Lobular Stage IV Imaging Issues - I Know I’m Not Alone

kbl

Hi, everyone. I was thinking about starting a Facebook group for those of us who have so many issues with imaging. I got some feedback from others that they did not want me to start a separate group, so I am starting a group here.

Below is my post on Facebook so that you can get a sense of the imaging issues I've had.

Please feel free to write any issues you have with imaging, as well as questions that maybe some of us will have had experience from. This is a huge problem with lobular, and I want to advocate for us.

Post on Facebook:

“I know I'm not the only one here where much of the imaging doesn't work. FDG PET scans don't work, CTs don't work, bone scans, nope. The only thing that sees the extensive cancer in all of my bone and bone marrow from skull to femurs are MRIs. The only thing that shows it in my stomach are endoscopies. I know I can't be alone.

Edited to add FES PET showed all of it, even in my stomach. I'm on Faslodex, so I can't have one now.”

charlevo

Thanks for starting this group.

I was diagnosed July 2019 with extensive mets to the bones. I had a mass near my left chest wall that they were able to biopsy and found it was ILC. (ER/PR+ HER2-) I’m not convinced imaging is showing the mILC because my tumor markers (which are pretty reliable) have jumped significantly but nothing has changed on bone or CT scan. I’m on Faslodex so no FES for me right now.

I’m hoping to learn from others and become an even stronger self-advocate with what I learn here.

kbl

Hi, charlevo.

I appreciate that you’ve come here to tell your story.

Can I ask if you’ve ever had an MRI other than a breast MRI? I’ve found MRIs of my spine are the only thing that works for me. Also, are you having any symptoms? Have you ever had an FDG PET scan to see if it works for you? It didn’t for me, but it does for some.

Tumor markers work for me as well. What I hate is when they are moving in the wrong direction, it’s like you have to wait for symptoms to start.

I was on Ibrance and Letrozole for two years, but my stomach symptoms started again, where I couldn’t eat and was losing weight. I told the doctor I wanted to switch meds, and it was the right decision for me. I am not advocating a switch if you have no symptoms, but I trusted my gut when I knew things were progressing without evidence on an image.

Please keep me posted as to how you’re doing.

kbl

Bumping up. I’m sad to see only one response. I know there are many of us out there.

nkb

MRI is the only modality that showed cancer in my breasts- all US and Mammos negative- had lumps eventually that surgeon didn't mind and palpable axillary lymph nodes- finally had a biopsy which was positive and demanded an MRI to make sure it wasn't bilateral --> it was!

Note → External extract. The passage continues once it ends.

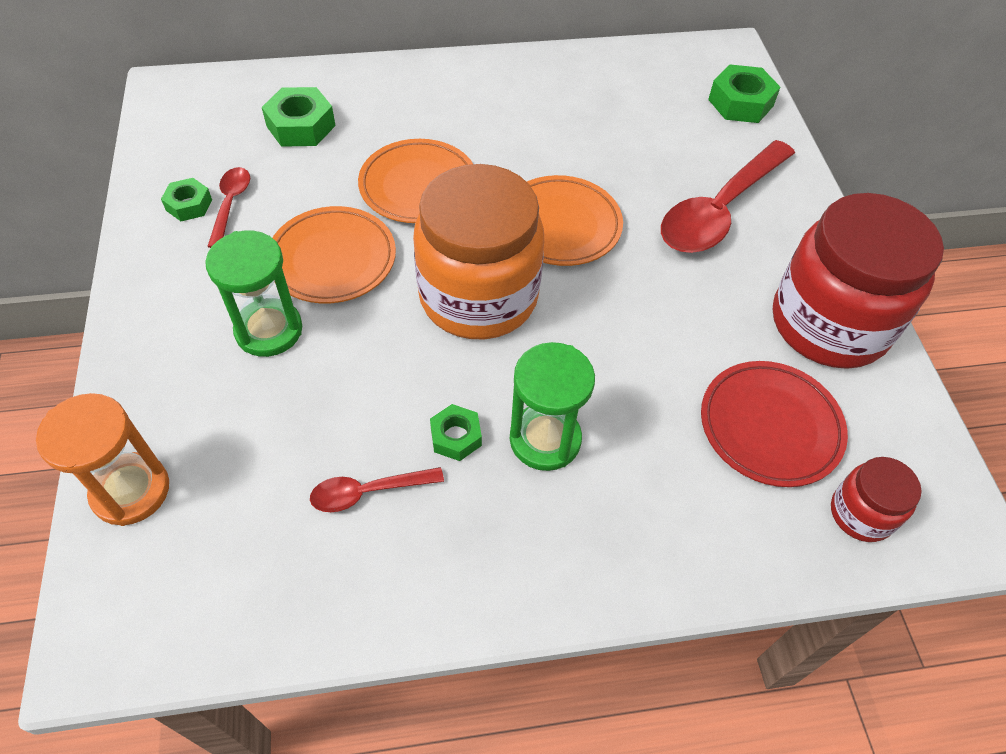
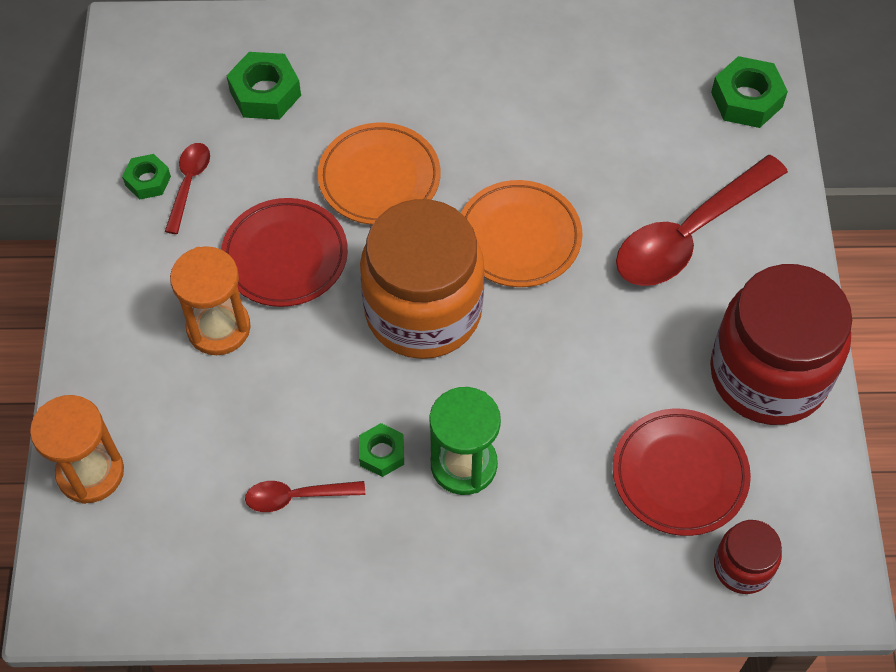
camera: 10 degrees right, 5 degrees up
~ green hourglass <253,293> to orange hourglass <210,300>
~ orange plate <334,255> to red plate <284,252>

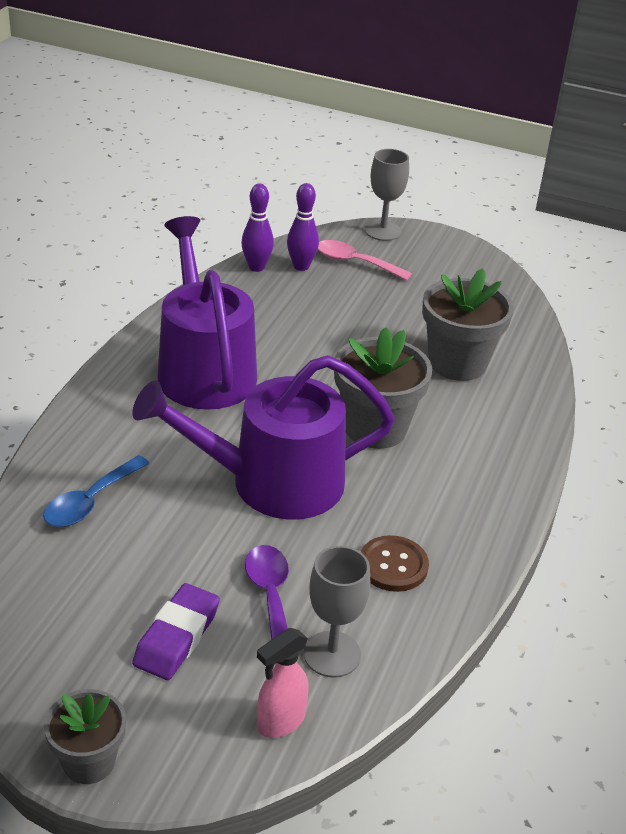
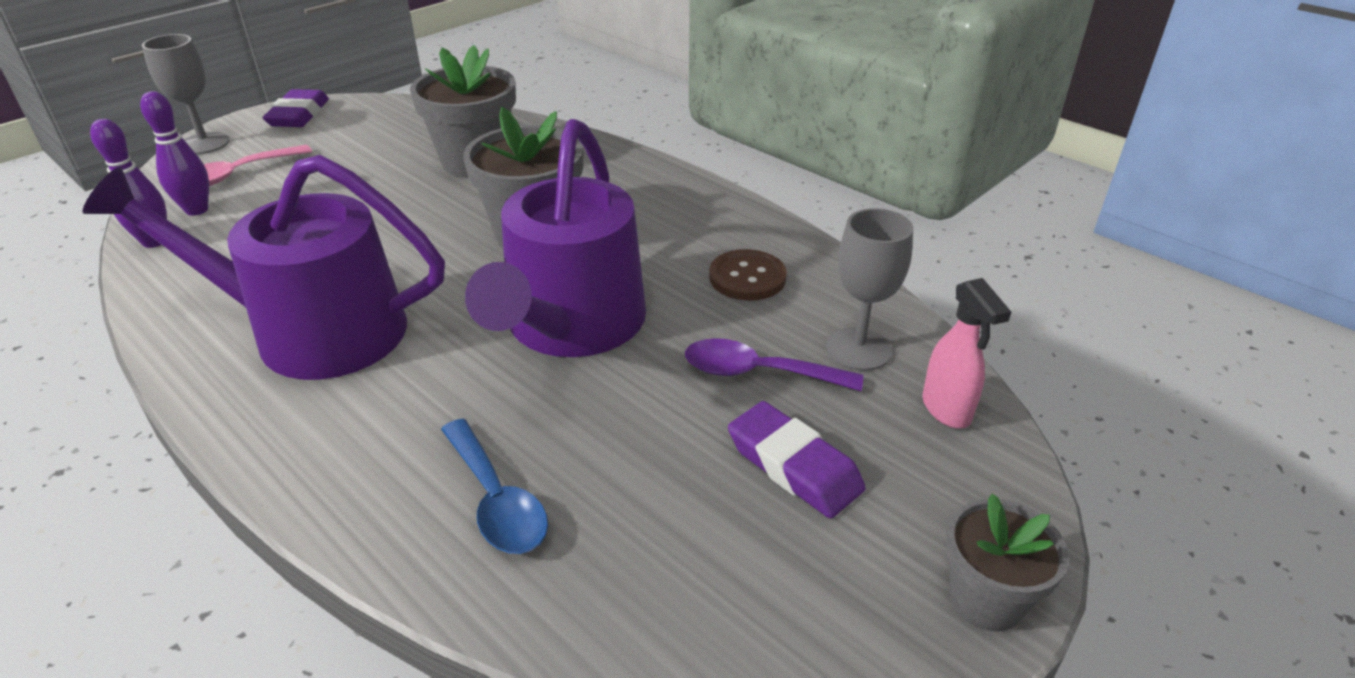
camera: 65 degrees left, 0 degrees up
+ purple eraser <296,108>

PETs show my cancer-->had a CT with contrast in recent hospitalization and it didn't show anything that wasn't on PET--> I guess if needed (if things didn't make sense TM wise or symptom or other lab wise) I could have an MRI at some point--> but, so far I haven't. I have never had to drink anything for CTs, just the contrast.

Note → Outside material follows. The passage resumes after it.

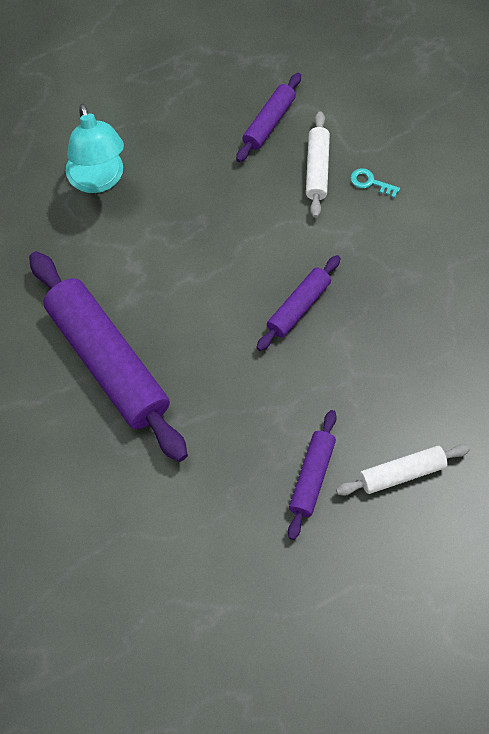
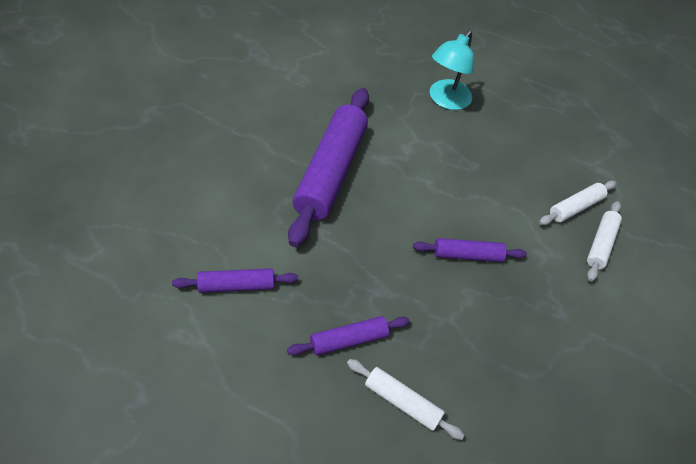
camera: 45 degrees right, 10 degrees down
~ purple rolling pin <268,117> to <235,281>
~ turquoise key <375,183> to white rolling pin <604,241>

This may be a new topic for many-->lots of insurances don't allow PETs.

kbl

Nkb, thank you for contributing your story. I’m glad you were able to get breast MRI. I wish I knew the reason why it shows for some and not for others.

sunnidays

Mine showed up on the bone scan and CT scan, I have never had an MRI because I have severe agoraphobia and would have to be semi-sedated to have an MRI, none of the tumor marker tests work for me, my oncologist said they don't work for everyone, I am on a schedule of bone and CT scans every six months she also asked me to stop Zometa after the last infusion as she believes it can cause kidney issue with long term use, I said yes but now I think I should have has a discussion with her regarding this can you go back on it if you need too?

kbl

sunnidays, thank you for sharing. I’m sorry you have the issues with the MRI and tumor numbers. Another way not everything works. How long have you been on Zometa?

kbl

Bumping so I can keep this active.

sunnidays

kbl, I have been on Zometa for 2 years

kbl

I’ve been on since 2020. I can’t remember which month I started it. At first it was monthly and now every three months. I keep having things on my CT report about my kidneys. My numbers have been fine. This time it says there is mild fullness. At one point on a CT the radiologist said I had hydronephrosis, but I had a renal scan and all was fine. It’s such a pain.